Should You Hire a Lawyer for Your RTB Hearing? Why Timing Matters More Than You Think
- Arash Ehteshami

- 20 hours ago
- 4 min read
"You cannot fix the foundation after the house is built." An RTB hearing is not just about the day of the hearing — it is about the record you create.
Many people approach a Residential Tenancy Branch (RTB) hearing with the mindset that they will represent themselves first and only hire a lawyer if something goes wrong. This approach is understandable. The RTB process is designed to allow self‑representation. Arbitrators regularly hear from parties who are not legally trained. In many situations, individuals are fully entitled to present their own case.
But there is an important distinction between being permitted to represent yourself and being strategically positioned to do so effectively.
Yes, You Can Represent Yourself — But Should You?
The Residential Tenancy Act is technical legislation. It includes strict procedural requirements, evidentiary burdens, timelines, and defined remedies. In addition to the Act itself, there are Policy Guidelines and prior decisions that influence how arbitrators interpret and apply the law.
Evidence must be submitted properly and on time. Legal tests must be met. The burden of proof matters. Seemingly small procedural errors can have significant consequences. None of this is impossible to manage without a lawyer. But it does require preparation and a clear understanding of the legal framework.
At Minimum: Get Legal Advice
Even if you ultimately decide to represent yourself, obtaining legal advice before your hearing is often the most cost‑effective and strategic first step. A focused legal consultation does more than answer the question you think you have. It often identifies risks you may not have considered:
Are you seeking the correct remedy under the Act?
Have you met the legal test required for your claim or defence?
Does your evidence actually prove what needs to be proven?
Have you anticipated the other side’s strongest arguments?
Is there a procedural issue that could affect your case later?
During legal advice appointments, we are candid with clients. If representation is unnecessary, we say so. If limited assistance is sufficient, we explain what that looks like. If full representation is advisable, we explain why. The goal of a consultation is clarity, not pressure.
The Strategic Difference: Thinking Beyond the Hearing
An RTB hearing is not an isolated event. RTB decisions can be challenged by way of judicial review in the Supreme Court of British Columbia. Judicial review is not a re‑hearing. The court does not simply retry the case. Instead, it reviews whether the arbitrator acted reasonably based on the evidence and arguments presented at the hearing.
That record — the submissions made, the evidence filed, the legal tests argued — becomes critical.
When we are retained from the outset, your objective is not only to succeed at the RTB, but to build a complete and defensible record. If you win and the other side seeks judicial review, a well‑structured record demonstrates that the arbitrator had the necessary legal and factual foundation to reach their decision.
If you lose and are considering judicial review, your ability to challenge the decision depends heavily on what was actually raised during the hearing.
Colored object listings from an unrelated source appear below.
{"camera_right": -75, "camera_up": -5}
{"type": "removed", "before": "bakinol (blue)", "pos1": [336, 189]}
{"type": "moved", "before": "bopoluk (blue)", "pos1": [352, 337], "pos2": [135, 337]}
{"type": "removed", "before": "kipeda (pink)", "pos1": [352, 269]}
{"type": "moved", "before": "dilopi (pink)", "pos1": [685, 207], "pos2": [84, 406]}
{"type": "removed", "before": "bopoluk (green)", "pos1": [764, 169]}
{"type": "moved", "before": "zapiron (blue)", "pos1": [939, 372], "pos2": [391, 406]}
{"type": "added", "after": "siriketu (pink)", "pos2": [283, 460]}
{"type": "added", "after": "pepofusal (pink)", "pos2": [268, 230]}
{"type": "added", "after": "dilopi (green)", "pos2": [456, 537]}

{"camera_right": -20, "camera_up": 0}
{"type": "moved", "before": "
Courts generally will not entertain new arguments that were never put before the arbitrator.
"Judicial review is about what was argued — not what you wish had been argued."
This is why early strategy matters.
The Cost Question
Legal representation has a cost. That is unavoidable. But RTB disputes can involve significant financial consequences: unpaid rent, compensation claims, bad faith eviction damages, security deposit disputes, repair claims, and administrative penalties.
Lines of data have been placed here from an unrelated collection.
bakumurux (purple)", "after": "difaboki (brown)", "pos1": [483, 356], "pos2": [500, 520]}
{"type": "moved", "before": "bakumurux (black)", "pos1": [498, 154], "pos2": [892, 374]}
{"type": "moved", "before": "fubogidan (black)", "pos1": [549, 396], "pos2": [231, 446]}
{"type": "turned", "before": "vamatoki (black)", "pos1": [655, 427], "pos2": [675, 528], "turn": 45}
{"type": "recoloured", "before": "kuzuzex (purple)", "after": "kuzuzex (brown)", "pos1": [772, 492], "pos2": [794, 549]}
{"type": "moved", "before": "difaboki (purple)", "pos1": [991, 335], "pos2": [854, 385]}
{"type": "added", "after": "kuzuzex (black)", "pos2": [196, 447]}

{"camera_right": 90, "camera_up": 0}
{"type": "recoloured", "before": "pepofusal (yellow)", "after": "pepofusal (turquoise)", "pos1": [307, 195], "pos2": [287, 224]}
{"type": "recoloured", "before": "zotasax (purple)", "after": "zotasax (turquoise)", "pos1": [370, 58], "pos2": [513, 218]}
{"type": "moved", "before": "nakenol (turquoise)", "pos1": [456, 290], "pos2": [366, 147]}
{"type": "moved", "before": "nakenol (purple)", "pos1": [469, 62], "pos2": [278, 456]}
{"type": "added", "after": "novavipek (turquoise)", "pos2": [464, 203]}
The question is not whether hiring a lawyer costs money. The question is whether the strategic protection and risk management justify the investment in your specific case.
For some matters, self‑representation may be entirely reasonable. For others, the legal and financial exposure makes professional assistance prudent.
A consultation helps you assess where your situation falls on that spectrum.
The Common Scenario We See
One of the most frequent situations we encounter is this: A party represents themselves at the RTB. The decision goes against them. They believe the outcome is unfair. They then contact a lawyer to explore their options.
At that stage, the lawyer’s role is more limited. The case is confined to the existing record. New evidence is rarely permitted. Strategic omissions are difficult to correct.
Sometimes judicial review is viable. Sometimes it is not. But it is almost always more challenging — and more costly — to attempt to correct issues after the fact.
Early advice reduces that risk.
Final Thoughts
The RTB system is accessible and designed for self‑representation. In some cases, representing yourself may be appropriate. But accessibility does not eliminate complexity. Legal advice provides perspective.Representation provides strategy.Strategy provides protection — both at the hearing and beyond.
If you are involved in an RTB dispute and are weighing your options, consider obtaining tailored legal from us advice before proceeding alone. Understanding the legal landscape before entering the hearing room is rarely a poor decision.
Because at the end of the day, it is not only about presenting your case. It is about positioning it properly — from start to finish.